Details of Drew's life may be gleaned from other sources. At the zenith of his career as a financier, his personal fortune was estimated at $13 million and he was respectfully called "Uncle Daniel" on Wall Street. Drew's business tactics caused him to often be vilified, however, with White claiming that newspapers depicted Drew as "one of the curses of the market for years past. If he has now received such a blow as will result in his being driven from the Street altogether, no one will be sorry for him", and "he holds the honest people of the world to be a pack of fools".

A devout Methodist, Drew built churches in Port Jervis, New York, Carmel, and Brewster, New York. He also contributed to the founding of Drew Theological Seminary in Madison, New Jersey, which is now part of Drew University, and Drew Seminary for Young Ladies in his home town of Carmel (which burnt down and closed in 1904).

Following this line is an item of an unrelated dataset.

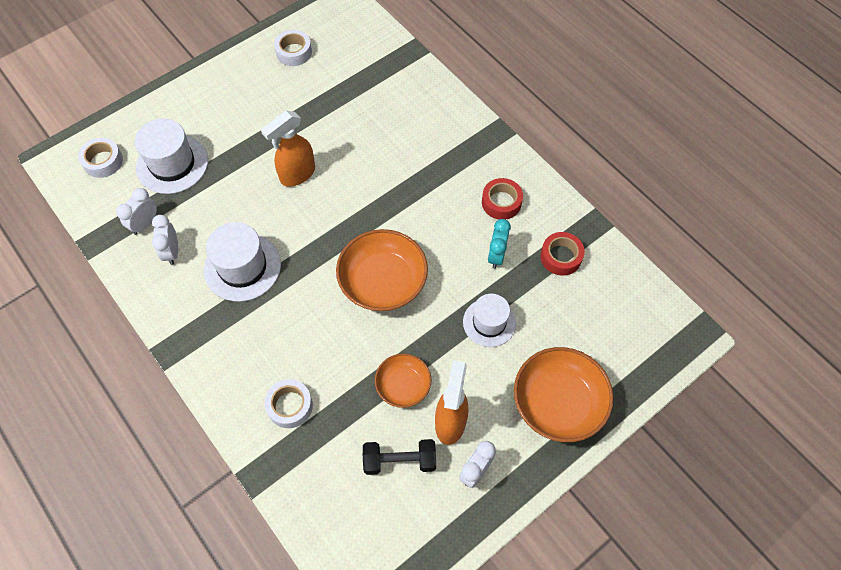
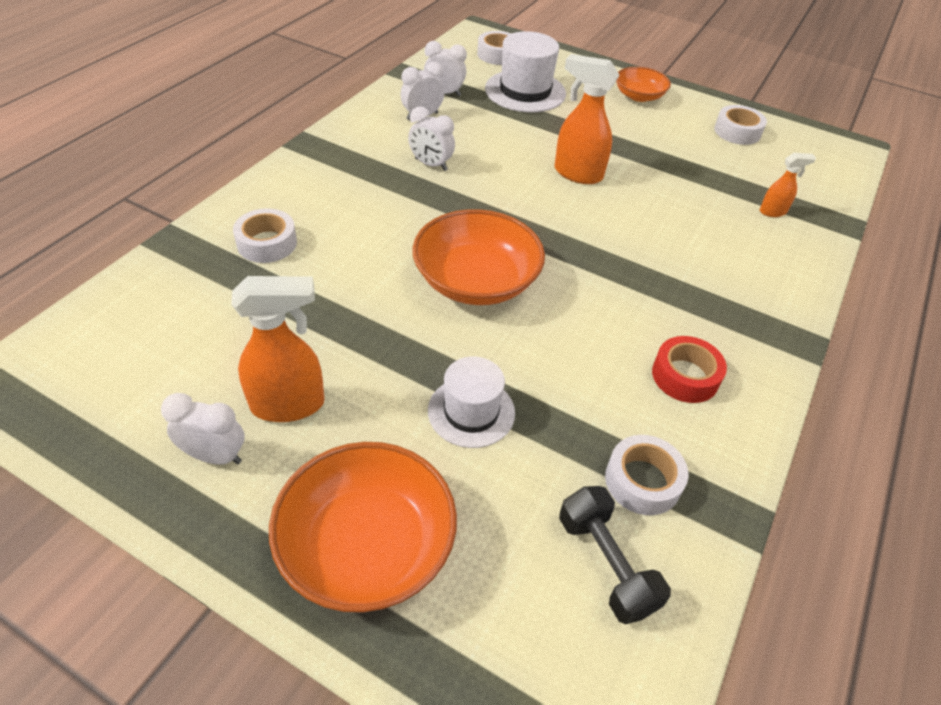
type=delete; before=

Drew Street, in eastern Baltimore, is reportedly named after him due to Drew's involvement as an investor in the Baltimore Canton Company, which owned and developed much of the area through the early 1900s.

Drew is popularly credited with introducing what would be called "watered stock" to the Wall Street, to describe company shares that were issued by false means including counterfeit stock certificates and unauthorized stock release, resulting in a dilution of ownership. The term came from his time in the livestock business, when he would have his cattle lick salt and drink water before selling them, to increase their weight. The watered stock tactic was used in the Erie War of the 1860s, when Drew along with James Fisk and Jay Gould blocked arch rival Cornelius Vanderbilt from getting ownership of the Erie Railroad. Drew biographer Clifford Browder warns that "not all the Uncle Daniel stories should be believed," and many stories about his business tactics—especially those recounted by White—should be read with skepticism.

Drew is credited, perhaps apocryphally, with an expression that describes the nature of short selling: "He who sells what isn't his'n, must buy it back or go to pris'n." (Note: This quote is not listed in any of the standard reference works of quotations, nor do any of them cite any quotations attributed to Drew at all, raising the probability that this attribution is apocryphal. The quote has also been attributed to author John Brooks, from his 1969 book of collected essays from The New Yorker, Business Adventures: Twelve Classic Tales from the World of Wall Street.)